Só com paz e reconciliação "esta cidade e este país podem ser reconstruídos e será possível curar corações despedaçados pela dor", afirmou.

Aplaudido várias vezes durante o seu discurso, o Papa ouviu alguns testemunhos das atrocidades cometidas em Mossul durante a invasão do Daesh, que causou o êxodo de cerca de 500 mil pessoas, 120 mil delas cristãs.

"Em nome do Conselho, convido os nossos irmãos cristãos a regressarem a esta cidade que é deles, às suas propriedades, e a retomar os seus negócios", disse Gutayba Aagha, chefe do Conselho Social e Cultural Independente das Famílias de Mossul, ao Papa perante a multidão.

"Rezemos também por todos nós para podermos, independentemente das respetivas filiações religiosas, viver em harmonia e paz, conscientes de que, aos olhos de Deus, todos somos irmãos e irmãs", concluiu o Sumo Pontífice da Igreja Católica.

Mossul, situada junto à antiga cidade assíria de Nínive, albergou dentro da Cidade Velha, ao longo de séculos, vários grupos étnicos, linguísticos e religiosos - situação alterada em 2014, após a ocupação do Daesh, que levou à fuga de milhares de pessoas.

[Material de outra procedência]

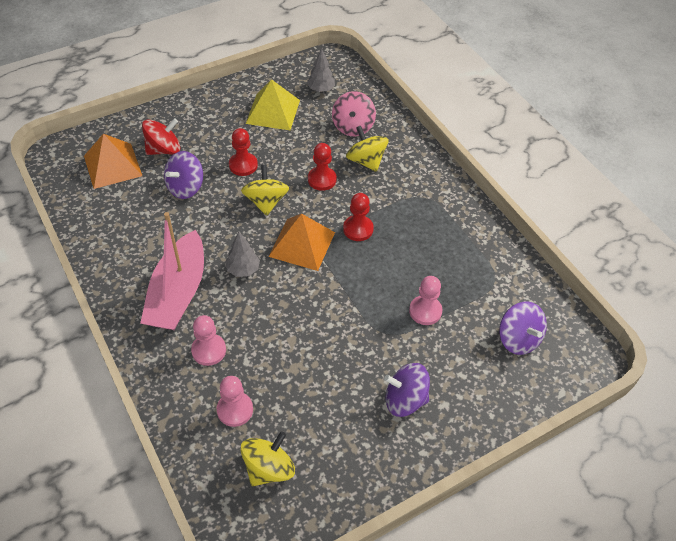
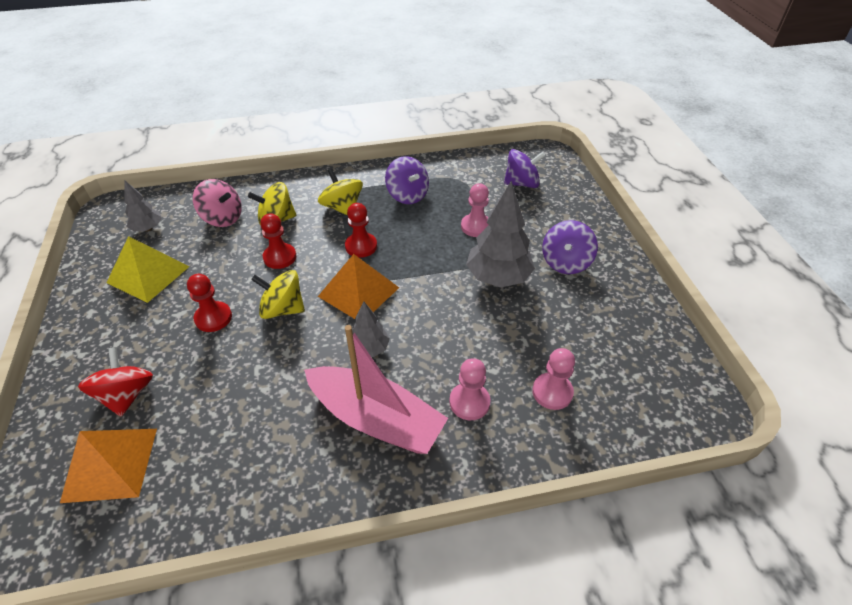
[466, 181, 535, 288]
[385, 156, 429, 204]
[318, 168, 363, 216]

Nos arredores desta cidade já ocupada pelo grupo extremista, agentes e postos de segurança estavam por toda a parte na província, onde os ‘jihadistas’ ainda estão escondidos, apesar da derrota militar do EI no final de 2017.

Os poucos quilómetros que Francisco percorreu por estrada foram em carros blindados. Durante a maior parte dos 1.445 quilómetros do seu percurso iniciado na sexta-feira, o Papa viajou num avião ou num helicóptero para evitar áreas onde células ‘jihadistas’ clandestinas ainda estão escondidas.

A viagem do líder da Igreja Católica ao Iraque, a primeira da História, começou na sexta-feira passada, com um dia marcado por encontros diplomáticos com o Presidente e o primeiro-ministro do Iraque em que o Papa apelou ao fim do extremismo e da violência na região. No sábado a agenda papal foi dedicada ao diálogo inter-religioso, destacando o encontro inédito com o grande aiatolá Al-Sistani, o principal líder xiita do Iraque - os dois líderes religiosos apelaram ao diálogo entre as religiões como chave para a paz no Médio Oriente.

O programa da viagem papal, este domingo, volta-se para dentro da Igreja e para os cristãos, que atualmente representam no Iraque uma pequena minoria de cerca de 270 mil fiéis. Do roteiro do Papa fazem parte três cidades com grande simbolismo para a história recente dos cristãos iraquianos: Mossul, Qaraqosh e Erbil.

Os cristãos, que durante semanas restauraram e poliram igrejas destruídas ou queimadas pelo EI, querem ver nesta visita papal uma mensagem de esperança.